Includes reported measles cases that were laboratory confirmed, epidemiologically linked, and either clinically confirmed (2007–2012) or clinically compatible (2013–2014). Both clinically confirmed and clinically compatible cases were suspected cases with fever and maculopapular (nonvesicular) rash and one of cough, coryza, or conjunctivitis for which no adequate clinical specimens were taken and that were not linked epidemiologically to laboratory-confirmed cases of measles.

SIAs were implemented in October 2007 (nationwide) targeting children aged 9–48 months, during April–May 2011 (nationwide) for children aged 9–95 months, during January–February 2014 (in Regions 3 and 4A and in the National Capital Region) for children aged 6–59 months, and in September 2014 (nationwide) for children aged 9–59 months.

FIGURE 2.

FIGURE 2

Number* of reported confirmed measles cases, by month of rash onset — Philippines, 2013–2014

Source: As reported in monthly reports to the World Health Organization Western Pacific Regional Office by December 20, 2014.

* N = 58,389.

Outbreak response immunization activities using measles vaccine during January–February 2014 targeting children aged 6–59 months in Calabarzon, Central Luzon, and the National Capital Region.

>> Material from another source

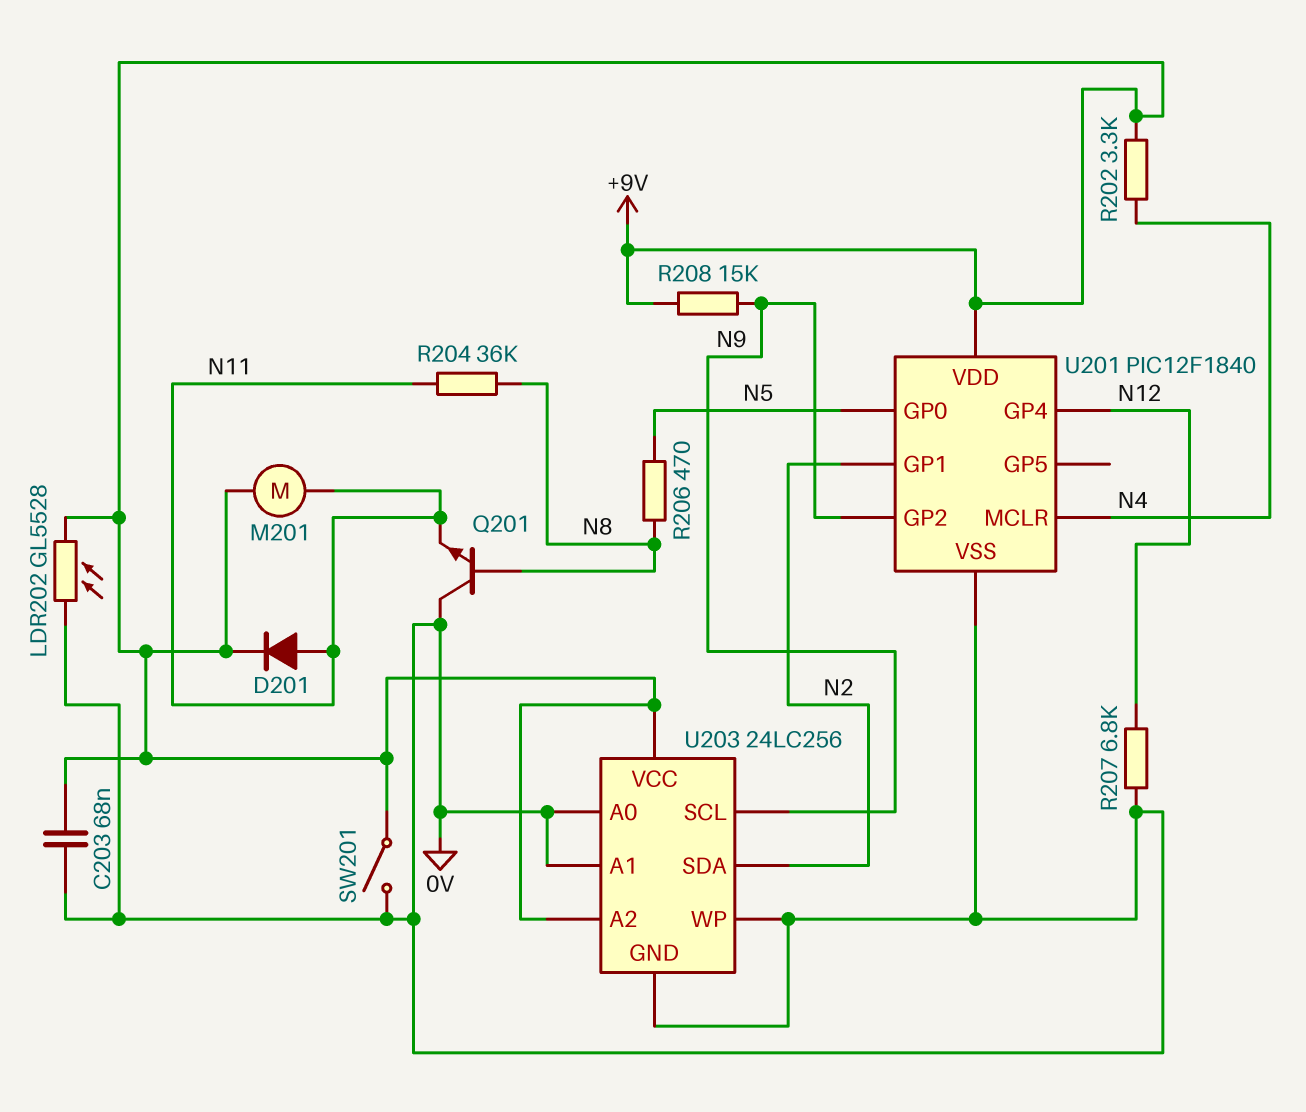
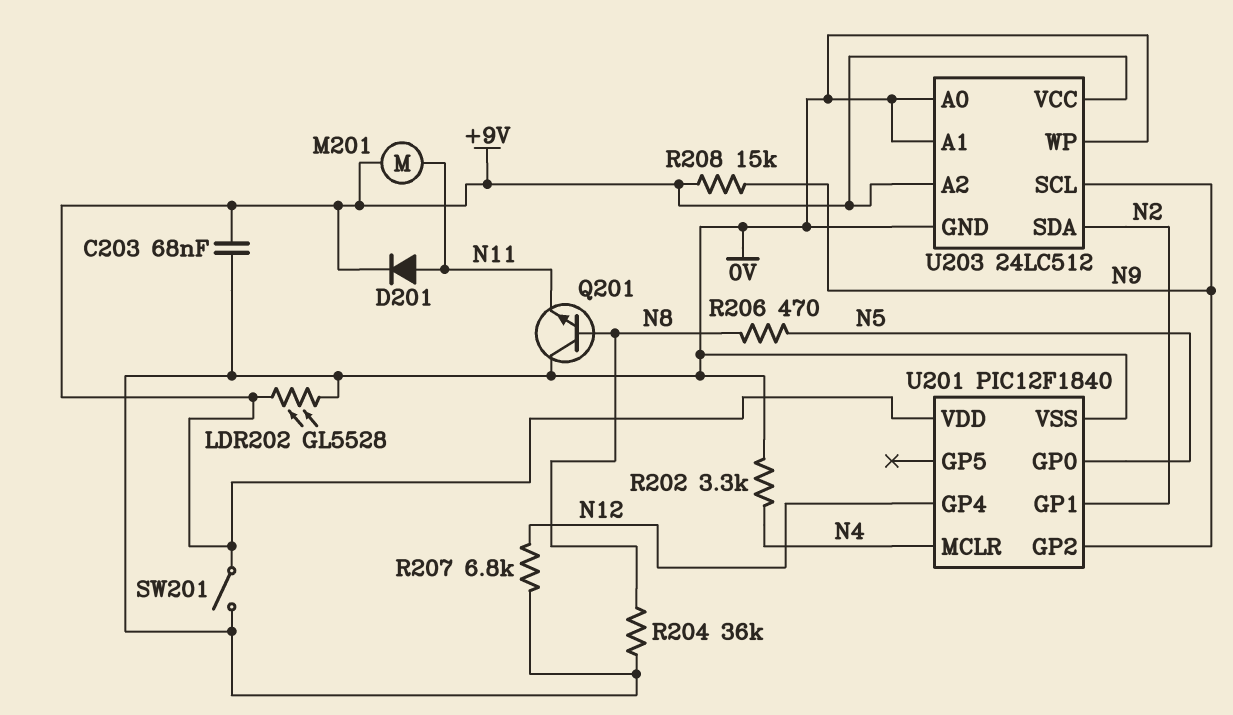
R202: 3.3k (+9V, N4) -> 3.3k (0V, N4)
R204: 36k (N8, N11) -> 36k (0V, N8)
U203: 24LC256 -> 24LC512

§ Nationwide supplementary immunization activity using measles-rubella vaccine implemented during September 2014 for children aged 9–59 months.

Discussion

The nationwide measles resurgence in the Philippines during 2013–2014 reflected the insufficient implementation of measles elimination strategies. Persistent low vaccination coverage since 1998 combined with the relatively low level of circulation of measles virus after SIAs resulted in the accumulation of measles-susceptible cohorts of older age children and young adults and a change in the epidemiology of measles in the Philippines. The resurgence highlighted key program challenges: 1) persistent suboptimal MCV1 coverage, 2) low MCV2 coverage since introduction during 2009–2010; 3) suboptimal SIA coverage with large variations in coverage by region; 4) recent SIA target age groups too narrow to interrupt measles virus transmission among older children, evidenced by the proportion of cases occurring outside the SIA target age group; and 5) inadequate outbreak response activities before widespread measles virus transmission started. The failure to achieve high population immunity among the targeted age groups before 2013 contributed to the observed increase in the proportion of measles cases among older children and young adults that indicated a shift in the age of the measles-susceptible population from young children to a wider age group during the nationwide measles resurgence in 2013–2014. This shift will require special strategies for vaccination activities.

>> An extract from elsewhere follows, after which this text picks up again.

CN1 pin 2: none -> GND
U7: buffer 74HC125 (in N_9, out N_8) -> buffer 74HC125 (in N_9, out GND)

In June 2014, the WPR Immunization and Vaccine-Preventable Diseases Technical Advisory Group recommended that countries achieve and maintain ≥95% 2-dose MCV coverage through routine services and periodic SIAs, and, in addition, that endemic countries and countries experiencing nation-wide resurgence 1) update national plans and develop subnational plans with focus on high-risk and measles-susceptible groups; 2) enhance surveillance activities, including rapid case detection and outbreak investigation; 3) annually review and identify districts and age groups with suboptimal population immunity; and 4) increase population immunity by taking corrective actions such as periodic selective immunization activities and more frequent subnational or national SIAs (5). The Technical Advisory Group also recommended maintaining a national outbreak response plan for implementation of timely and prompt response activities.

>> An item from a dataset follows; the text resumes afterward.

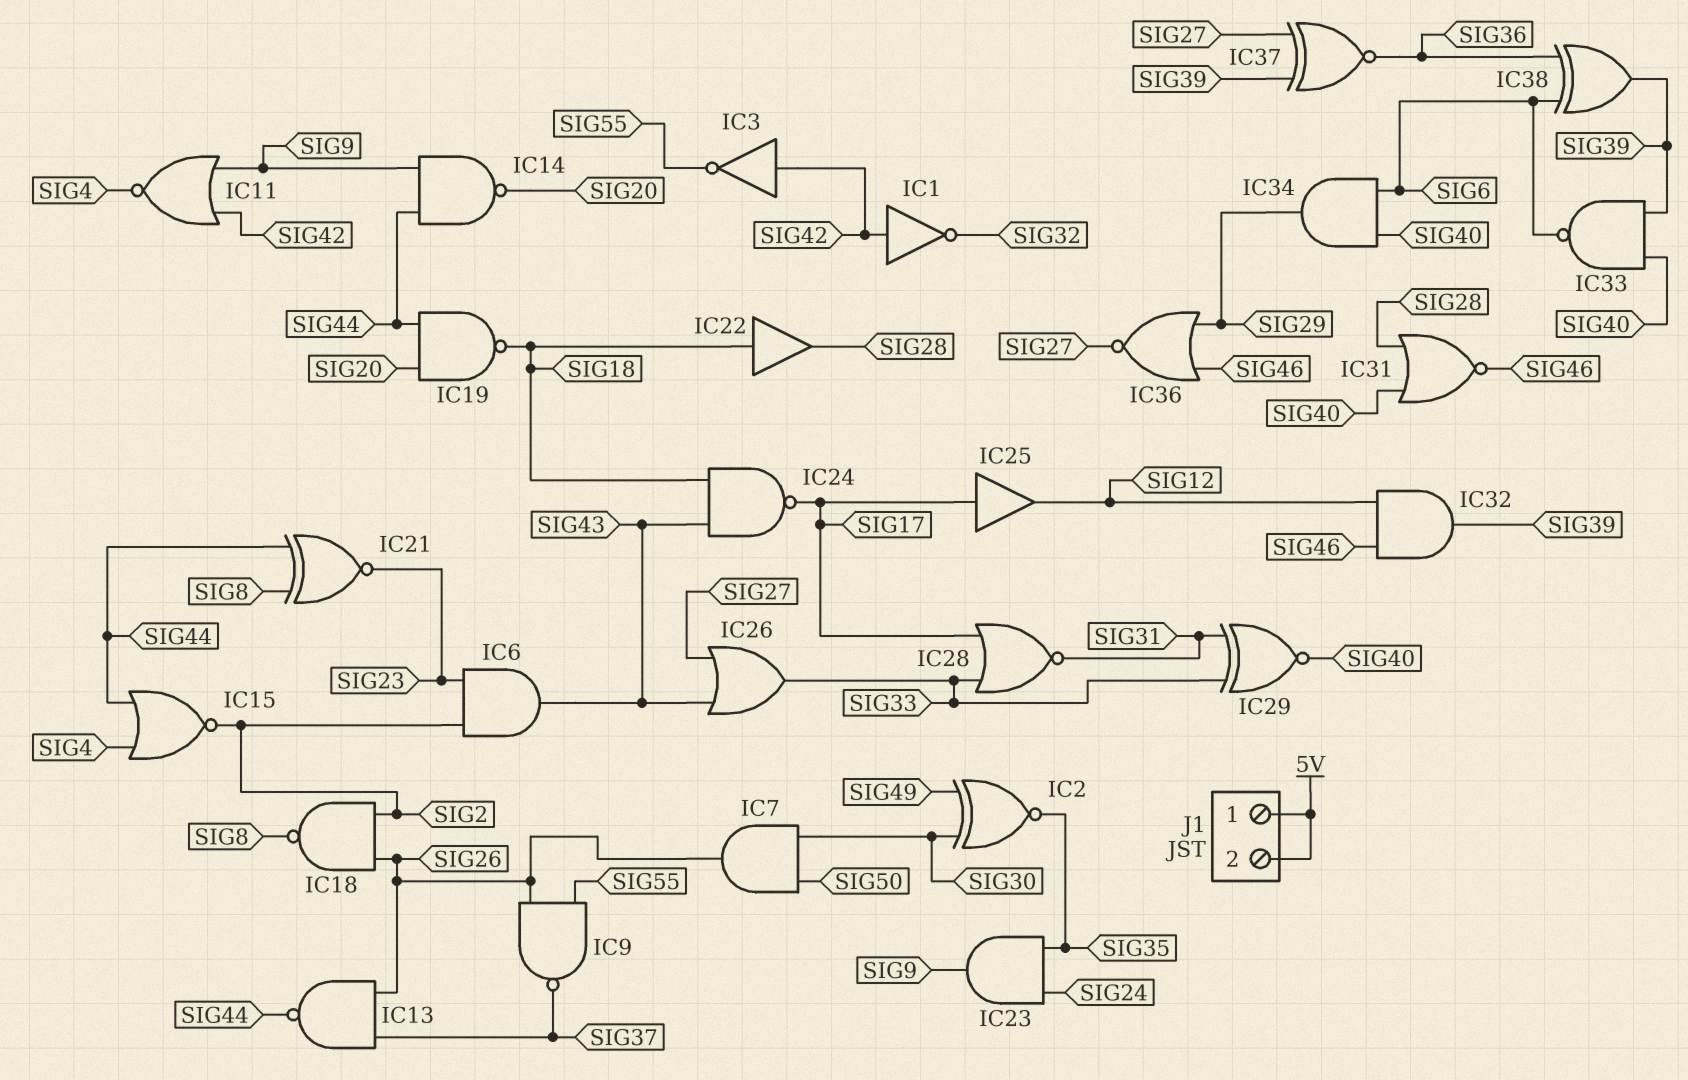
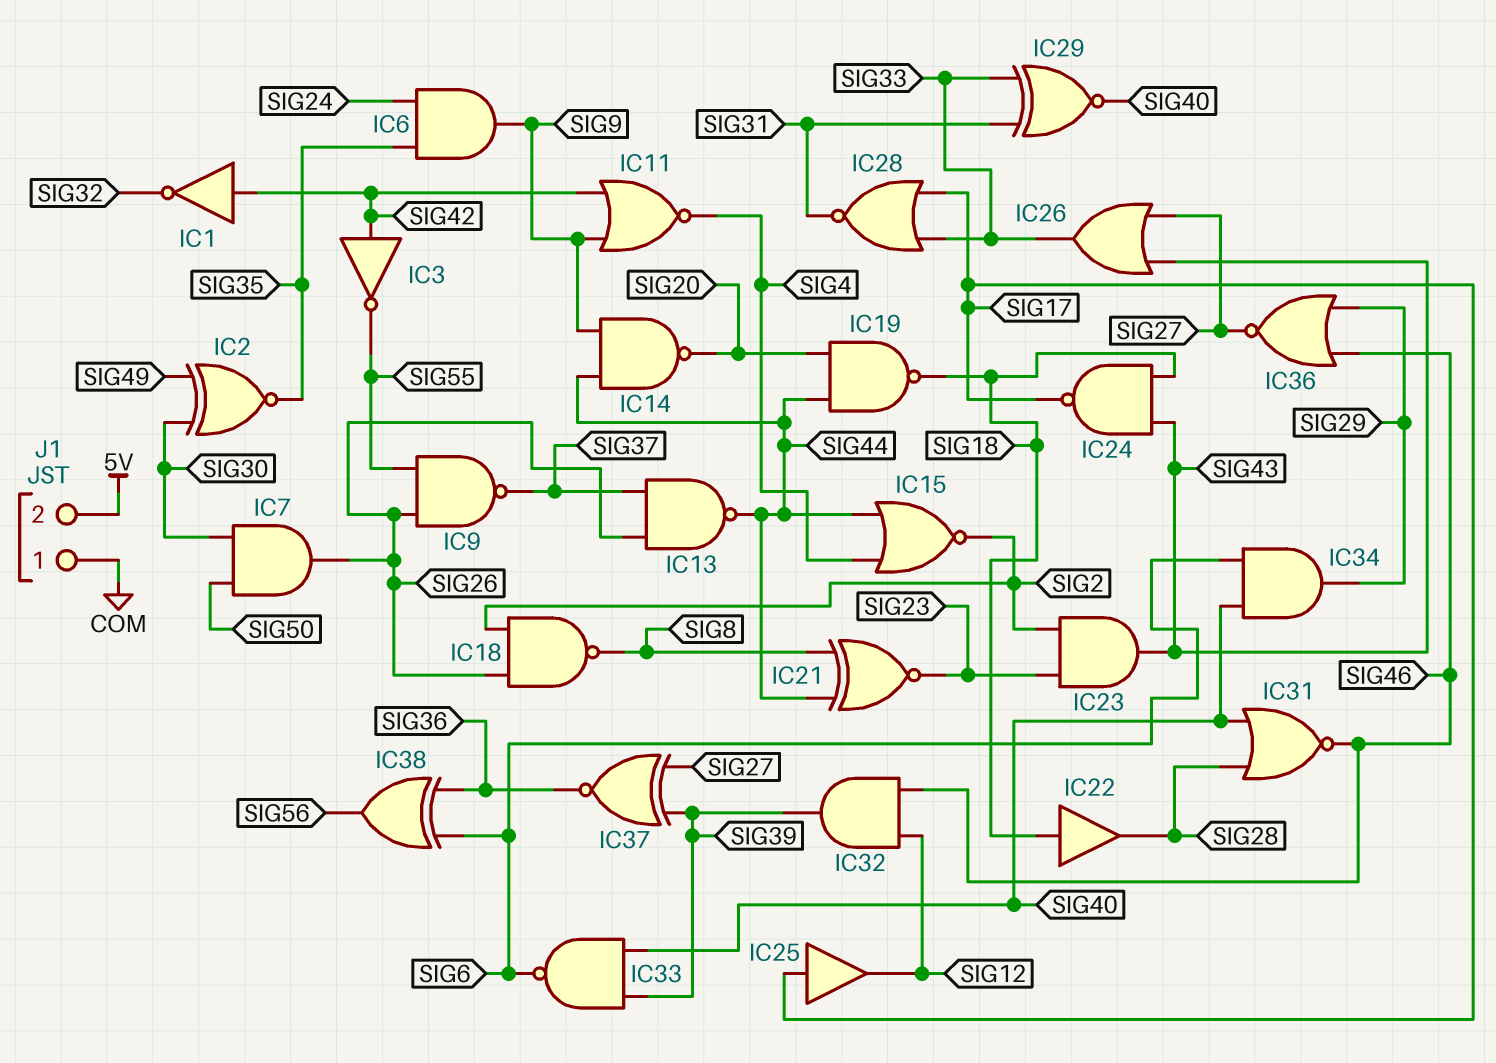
IC6: AND (in SIG2, in SIG23, out SIG43) -> AND (in SIG24, in SIG35, out SIG9)
IC23: AND (in SIG24, in SIG35, out SIG9) -> AND (in SIG2, in SIG23, out SIG43)
IC38: XOR (in SIG6, in SIG36, out SIG39) -> XOR (in SIG6, in SIG36, out SIG56)
J1 pin 1: 5V -> COM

Based on these recommendations, the Philippines Department of Health proposed new activities for measles elimination in the draft National Immunization Programme Strategic Plan for 2015–2019 (6), with plans to conduct 1) selective immunization activities§§ for children aged 12–35 months in all regions in 2015 and 2) nonselective SIAs for a wide target age group during 2015–2017 in regions with sustained measles virus transmission or identified measles susceptibility among older children and adults. In October 2014, the Department of Health issued an administrative order to strengthen local government capacity to identify measles outbreaks, plan outbreak response activities, and provide health workers with guidance on how to respond appropriately to new outbreaks and sustained measles virus transmission (7). In August 2015, the government will implement a nationwide public school-based measles-rubella-tetanus-diphtheria vaccination of 7th-grade students and establish a school entry immunization check in all public and private schools. Children with incomplete vaccination records at the time of school entry immunization check will be referred to either the school clinic or the nearest health center to receive missed vaccinations.

What is already known on this topic?

In 2005, the World Health Organization (WHO) Regional Committee for the Western Pacific Region (WPR) resolved to eliminate measles by 2012. In the WPR, the Philippines set a national goal in 1998 to eliminate measles by 2008.

What is added by this report?

WHO-UNICEF–estimated coverage with the routine first dose of a measles-containing vaccine (MCV1) increased from 80% in 1998 to 90% in 2013. The estimated coverage with the routine second dose (MCV2) increased from 10% after introduction in 2010 to 53% in 2013. After nationwide supplementary immunization activities (SIAs) in 1998 and 2004, historic lows in numbers and incidence of reported measles cases occurred in 2006. Despite nationwide SIAs in 2007 and 2011, reported cases and incidence generally increased during 2007–2012. During 2013–2014, nationwide measles resurgence occurred, including cases among older children and young adults, because of persistent MCV1 coverage <95%, low MCV2 coverage, and suboptimal MCV coverage in several regions of the country by SIAs conducted during 1998–2011.

What are the implications for public health practice?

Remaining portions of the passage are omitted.